Di usia tiga sampai enam bulan, peningkatan berat badan anak idealnya 500-750 gram. Sementara di usia enam sampai sembilan bulan, kenaikan berat badannya 250-500 gram. Kemudian di usia sembilan sampai satu tahun, kenaikannya sekitar 250-300 gram.

Menurut dr. Tania, weight faltering umumnya mulai terjadi pada bayi berusia tiga sampai empat bulan. Jika kondisi weight faltering ini tidak segera ditangani, lama kelamaan akan berkembang menjadi stunting. 

“Jadi stunting itu tidak di awal. Stunting itu kondisi dimana tinggi badan anak berada di bawah garis merah yang disebabkan oleh malnutrisi kronis dan berkepanjangan, misalnya sudah enam bulan berat badannya seret,” jelas dr. Tania. 

Dr. Tania juga menjelaskan bahwa pada anak yang lahir prematur, maka diperlukan pemantauan lebih terhadap berat badannya. Pasalnya, bayi yang lahir sebelum waktunya umumnya memiliki organ yang belum sempurna, sehingga fungsinya belum matang. Akibat hal tersebut, umumnya berat badan anak prematur kecil. 

“Anak prematur ketika dibawa pulang, kondisinya tidak boleh tidak tumbuh. Harus terus dipantau dan ada kurva pertumbuhannya sendiri sesuai berat badan lahirnya,” jelas dr. Tania. 

Tidak Semua Anak Kurus Berarti Mengalami Weight Faltering

Satu hal yang dipercaya banyak masyarakat luas adalah bahwa anak kurus pasti mengalami masalah berat badan atau weight faltering. Padalah, menurut dr. Tania tidak semua anak kurus berarti mengalami weight faltering, diperlukan pemeriksaan lebih jauh untuk dilakukan diagnosis.
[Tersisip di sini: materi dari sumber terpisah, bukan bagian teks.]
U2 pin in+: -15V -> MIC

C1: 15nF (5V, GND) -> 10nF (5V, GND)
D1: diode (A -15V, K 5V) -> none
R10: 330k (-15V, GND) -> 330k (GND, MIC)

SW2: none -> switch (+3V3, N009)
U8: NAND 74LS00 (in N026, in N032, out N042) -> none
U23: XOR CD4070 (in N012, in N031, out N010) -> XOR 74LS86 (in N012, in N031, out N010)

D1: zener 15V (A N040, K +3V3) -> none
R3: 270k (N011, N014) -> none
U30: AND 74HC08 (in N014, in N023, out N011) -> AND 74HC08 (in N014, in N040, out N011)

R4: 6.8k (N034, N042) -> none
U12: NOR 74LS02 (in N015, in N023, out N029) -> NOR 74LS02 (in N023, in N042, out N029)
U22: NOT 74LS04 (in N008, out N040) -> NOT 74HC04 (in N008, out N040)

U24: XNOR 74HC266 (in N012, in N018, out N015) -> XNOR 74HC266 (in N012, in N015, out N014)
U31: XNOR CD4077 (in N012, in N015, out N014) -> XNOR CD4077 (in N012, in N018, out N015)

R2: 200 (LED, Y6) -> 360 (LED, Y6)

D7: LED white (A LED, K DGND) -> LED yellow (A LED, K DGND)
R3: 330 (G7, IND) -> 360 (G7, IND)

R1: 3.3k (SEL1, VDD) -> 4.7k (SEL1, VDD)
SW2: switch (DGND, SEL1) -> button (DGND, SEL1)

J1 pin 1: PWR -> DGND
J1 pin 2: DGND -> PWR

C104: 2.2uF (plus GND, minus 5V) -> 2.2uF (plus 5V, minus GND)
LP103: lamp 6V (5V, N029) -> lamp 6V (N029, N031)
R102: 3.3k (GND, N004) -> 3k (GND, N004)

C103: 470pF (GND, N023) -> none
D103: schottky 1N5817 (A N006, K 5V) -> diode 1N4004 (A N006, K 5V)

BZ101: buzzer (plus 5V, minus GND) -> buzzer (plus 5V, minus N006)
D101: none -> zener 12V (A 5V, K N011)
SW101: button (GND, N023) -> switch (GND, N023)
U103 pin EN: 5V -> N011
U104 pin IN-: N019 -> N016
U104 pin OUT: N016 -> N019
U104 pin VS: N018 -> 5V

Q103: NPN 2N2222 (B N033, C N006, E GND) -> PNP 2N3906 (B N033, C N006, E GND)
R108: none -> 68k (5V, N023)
“Ada kok anak kurus yang kondisinya semuanya baik, tapi memang perawakannya saja yang kurus. Gemuk atau kurus itu subjektif,” ungkap dr. Tania. Maka itu, disarankan agar Mums di Indonesia lebih peka dan dapat membedakan kondisi anak yang berpotensi disebabkan oleh weight faltering.

“Saya appreciate, ibu-ibu di Indonesia sudah melek tentang kesehatan anak, kalau konsul dengan saya pertanyaannya sangat banyak,” jelasnya. Sebagai ibu, pastinya setiap Mums punya insting. Jika Mums memiliki insting berat badan anak tidak bertambah atau kurang, maka segera konsultasi berkala dengan dokter. 

Karenanya, Dr. Tania juga mengemukakan pentingnya mencari second opinion dengan dokter lain jika berat badan anak tidak kunjung naik juga meskipun sudah coba diatasi. Berkonsultasi langsung dengan dokter sangat krusial untuk mencegah stunting. Dokter akan melakukan pemeriksaan dan memberikan rekomendasi penanganan sesuai dengan kondisi anak.